Post traumatic stress disorder revealed as a complex problem
Ulster University expert and top academics produce evidence of separate condition
‘The difference with Complex PTSD sufferers is the fact that they are associated with functional impairment in their case.’ File photograph: Getty
Post traumatic stress disorder (PTSD) sufferers around the world are benefiting from better treatment options thanks to the work of Ulster University Professor of Psychology Mark Shevlin and a group of other leading academics who produced the research evidence to have Complex PTSD defined as a separate condition.
Up until quite recently, people with Complex PTSD were diagnosed with PTSD and treated with cognitive behavioural therapies (CBT) that were often ineffective. “CBT works very well for people with PTSD but the evidence was starting to come through that when people didn’t respond well to it was because their diagnosis didn’t capture the full range of problems they were suffering from,” Prof Shevlin explains.
The work dates back to 2013 when Shevlin was invited by the World Health Organisation to join a working group which would collect evidence to support the inclusion of Complex PTSD in the International Classification of Diseases (ICD). “This is a kind of manual that every clinician across the globe uses,” Shevlin points out.
“Every physical disease and psychiatric disorder has an ICD code and a definition along with a, list of symptoms. It allows doctors around the world to communicate in a common language and means they are diagnosing conditions using the exact same set of symptoms.”
Up until the publication of the 11th version of the ICD in 2018, there was no classification for Complex PTSD. The general form of PTSD was described as having a number of symptom clusters including the re-experiencing of the traumatic event, avoidance behaviours, and hyperarousal where sufferers are on constant alert for threats and danger.
“What was evident for many years was that PTSD was the most co-morbid of psychological disorders,” says Shevlin. “Sufferers are very likely to be experiencing other psychological problems such as anxiety, depression, self-medication with alcohol or other substances to alleviate the effects, and outburst of intense anger and even violence.”
These problems are associated with people who have suffered particular types of trauma such as child sex abuse which can bring on intense feelings of guilt and shame.
He describes PTSD on its own as a “psychiatric unicorn”, vanishingly rare.
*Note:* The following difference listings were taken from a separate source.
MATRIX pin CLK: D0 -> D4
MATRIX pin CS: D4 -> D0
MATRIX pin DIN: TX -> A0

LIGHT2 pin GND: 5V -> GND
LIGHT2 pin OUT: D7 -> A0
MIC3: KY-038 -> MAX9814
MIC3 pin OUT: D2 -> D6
While it does exist, most sufferers are likely to experience some co-morbidities as well.
Complex PTSD has its own symptom clusters which are additional to those for PTSD. These include severe and persistent problems with affective regulation where people have difficulties in regulating their emotions and can either be hypoactive – flat and emotionless – or hyperactive with very high moods.
The second cluster is negative self-concept where the sufferer has strong feelings of shame, guilt and worthlessness. The third covers difficulties with relationships that leave people feeling isolated.
Of course, the great majority of people will experience some or all of these experiences from time to time. The difference with Complex PTSD sufferers is the fact that they are associated with functional impairment in their case. While they can be distressing, the symptoms should also have an impact on our day to day lives to be associated with a diagnosis of Complex PTSD.
“Anxiety becomes a clinical condition if it impacts on your day-to-day life and your interactions with family and work and so on,” Shevlin notes. “Functional impairment is a very important criterion.”
The inclusion of Complex PTSD with its separate definition and diagnostic description is already benefiting patients. “Up until then it was difficult for clinicians to help patients who were presenting with PTSD symptoms as well as other problems,” he says. There wasn’t a diagnosis for that. This means they can treat patients better. A lot of the work going on now involves trying to develop treatments for Complex PTSD and to understand their efficacy. I have been involved in some of that work. Now that we have a proper diagnosis, we can look for better treatments.”
The World Health Organisation working group is also looked at the International Trauma Questionnaire, a self-reporting tool for PTSD sufferers. This has led to improvements in the questionnaire. Meanwhile, a team in Cardiff University has used that work to develop a trauma interview. “This is a structured interview which enables an assessment of the disorder in a clinical setting,” Shevlin explains. “Self-reporting is good for screening populations, but the interview is much better for assessing severity.”
This will also help with treatment in the longer term. “Previously, if you were experiencing Complex PTSD or PTSD you could get exactly the same diagnosis and the same treatment for very different psychological problems. This will allow more fine-grained judgements in relation to diagnosis and forms of treatment.”